A document management apparatus for managing information related to mixed image documents stored in a database,
Image feature search means for determining whether or not there is an identical or / and similar image feature in the database each time the image feature is registered in the database;
In the image feature search means, if the same or / and similar image feature exists in the database, it is updated by adding the identification information of the document corresponding to the existing image feature information in the database.

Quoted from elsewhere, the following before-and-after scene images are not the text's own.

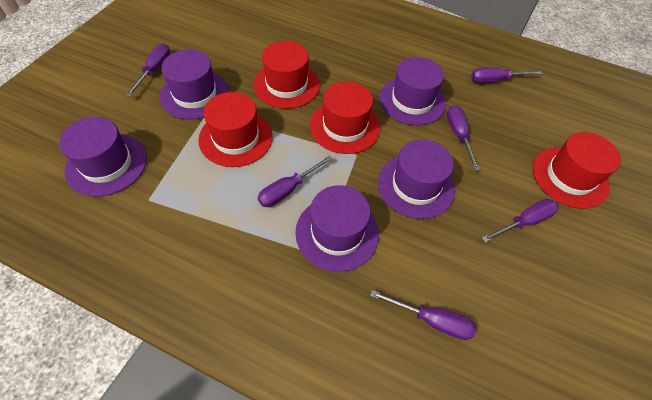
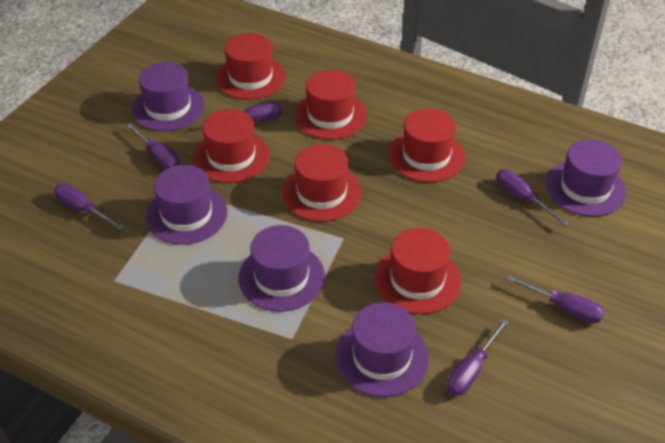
red hat: 4 -> 6

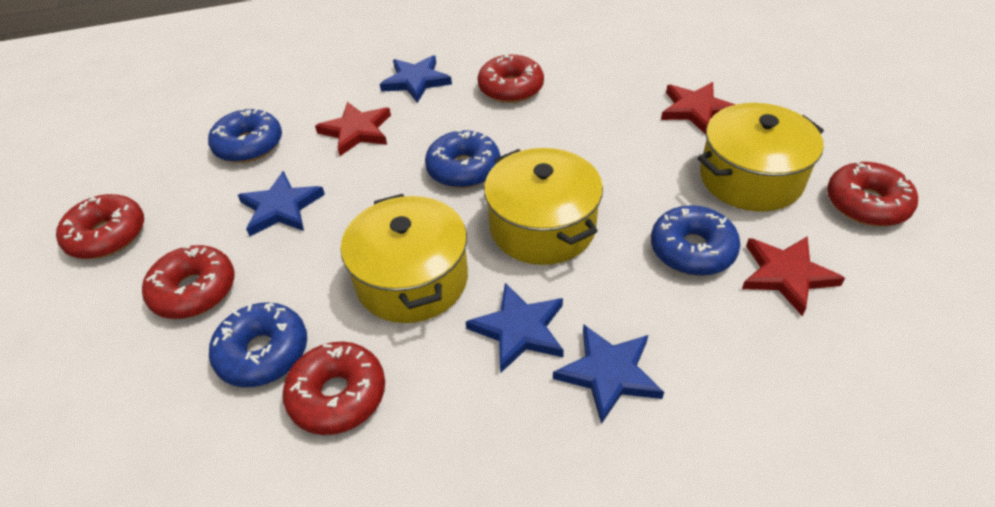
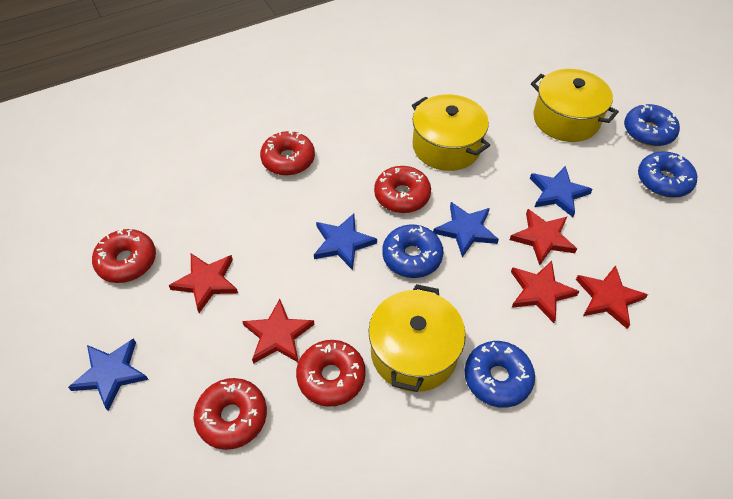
red star: 3 -> 5

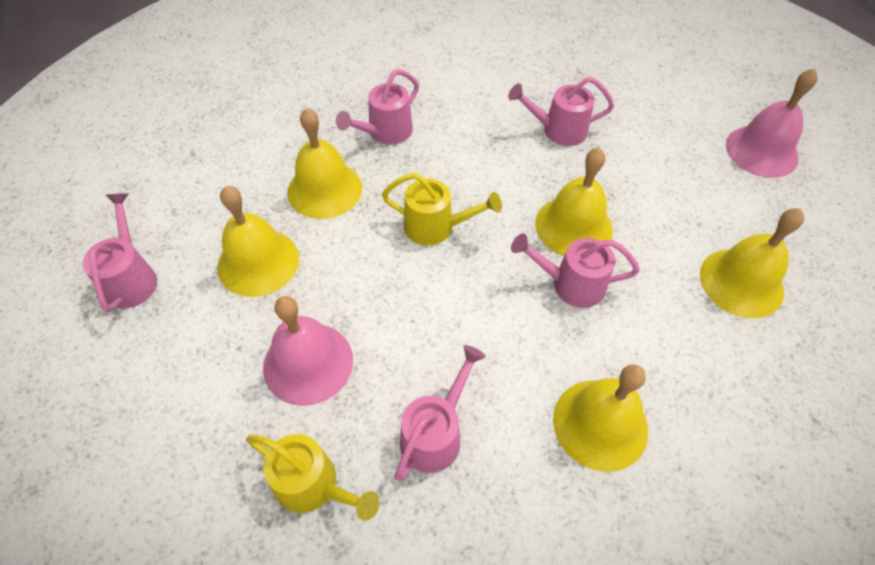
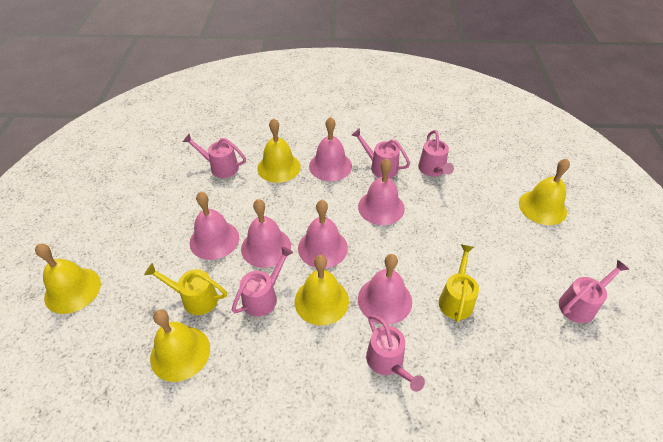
pink bell: 2 -> 6
pink watering can: 5 -> 6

If not, image feature information update means for adding image feature information of the registered image features to the database;
A document management apparatus comprising:

An image mixed document search method for performing a search based on an image in a document with respect to a database in which an electronic image mixed document is managed,
A document input step in which the document input means inputs an electronic document including an image to be searched, an image to be searched itself, or a paper medium document, and if the document is a paper medium, the document input step for digitizing the document When,
An image region extracting step for extracting an image region from the electronic document;
An image feature extraction step, wherein the image feature extraction means extracts an information sequence representing the feature of the image itself from the extracted image region as an image feature;
An image feature search means for searching the image feature for the same image feature as the image feature from the database;
A document output means for outputting a document associated with the image feature retrieved from the database;
A document search method characterized by:

The image feature search means performs a document identification information acquisition step of acquiring document identification information from an image associated with the image feature obtained in the image feature search step;
In the document output step,
Obtaining and outputting a document from the database based on the document identification information;
The document search method according to claim 7.

An image mixed document search apparatus that performs a search based on an image in a document with respect to a database in which an electronic image mixed document is managed,
An electronic document including a search target image, or a search target image itself, or a paper medium document; if the document is a paper medium, a document input unit that digitizes the document;
Image area extraction means for extracting an image area from the electronic document;
Image feature extraction means for extracting an information sequence representing the characteristics of the image itself from the extracted image region as an image feature;
Image feature search means for searching the database for the same image feature as the image feature;
Document output means for outputting a document associated with the image feature retrieved from the database;
A document search apparatus characterized by comprising:

The image feature search means includes:
Including document identification information obtaining means for obtaining document identification information from an image associated with the image feature obtained by the image feature retrieval means,
The document output means includes
Means for obtaining and outputting a document from the database based on the document identification information;
The document search apparatus according to claim 9.

On the computer,
7. A document management program for causing each means of the document management apparatus according to claim 4 to be executed.

On the computer,
11. A document search program for causing each means of the document search apparatus according to claim 9 to be executed.